Has the (possibility of) recession affected your company's IT hiring plans? Because a lot of organizations say that that will be the first thing to go.

John Soat, Contributor

March 24, 2008

2 Min Read

Has the (possibility of) recession affected your company's IT hiring plans? Because a lot of organizations say that that will be the first thing to go.In a feature story this week that I wrote with my colleague Marianne Kolbasuk McGee, CIOs and IT managers shared with us their plans to deal with the slowdown in the U.S. economy. As research for the story, InformationWeek conducted an online survey, and some of the most interesting results came from respondents who said they'd already been asked to cut IT spending in some form or another. Here's how they break down those potential cutbacks (to see the complete results of our online survey, in chart form, go here):

About three-quarters of companies looking to cut their IT spending say they'll scale back new hires; 55% say they'll hold off on infrastructure upgrades, including PCs, servers, and other hardware; and 45% cite new application development and other software projects as probable casualties. … Only 30% say end-user technologies, including Web 2.0 projects, will likely get the ax. And only 28% cite new outsourcing engagements as expendable.

It's surprising to get three-quarters of respondents to a survey to agree to anything, so that number in itself is significant. But what's the significance? What does it say about current IT staffing levels, and how IT is viewed in the organization?

First, scaling back on new hires isn't really the same thing as cutting your budget. It falls under the "do more with less -- or at least the same" strategy, assuming that you're looking to do more with IT (and what company isn't?). It trades future plans for present-day pragmatism, yes, but nothing's being eliminated.

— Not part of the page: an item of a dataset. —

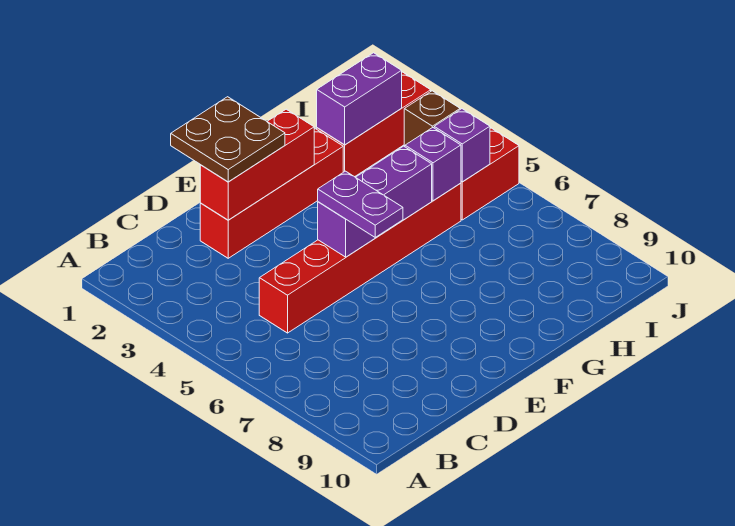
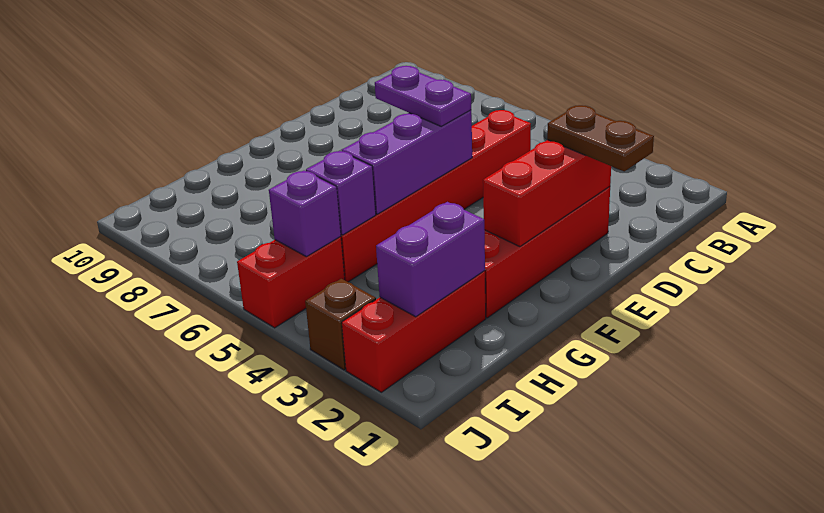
brown plate D1:E2 level 3 -> brown plate D1:D2 level 3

And scaling back isn't the same thing as cutting IT staff, which is what workers fear most about this talk of recession. It's not like IT organizations have a lot of extra cycles (so to speak) to dedicate to new projects, but somehow most manage to get done the things that need to be done, and more than that. Given the cuts in IT made during the previous recession, more layoffs might hurt some companies' ability to function. One source in the feature story articulated that desperation: "We can't cut any more," he said.

Yet, you can't interpret scaling back on new IT hires as a positive sign, certainly not in the long run. It signals a willingness to keep technology from growing in importance, and a view of IT by management as nothing more than a services-oriented cost center that most IT professionals had hoped had been discarded many years ago.

How are recession worries affecting your company's IT plans, particularly in terms of hiring? Is it a case of "do more with the same," or has it gotten to the point of "do more with less -- a lot less"?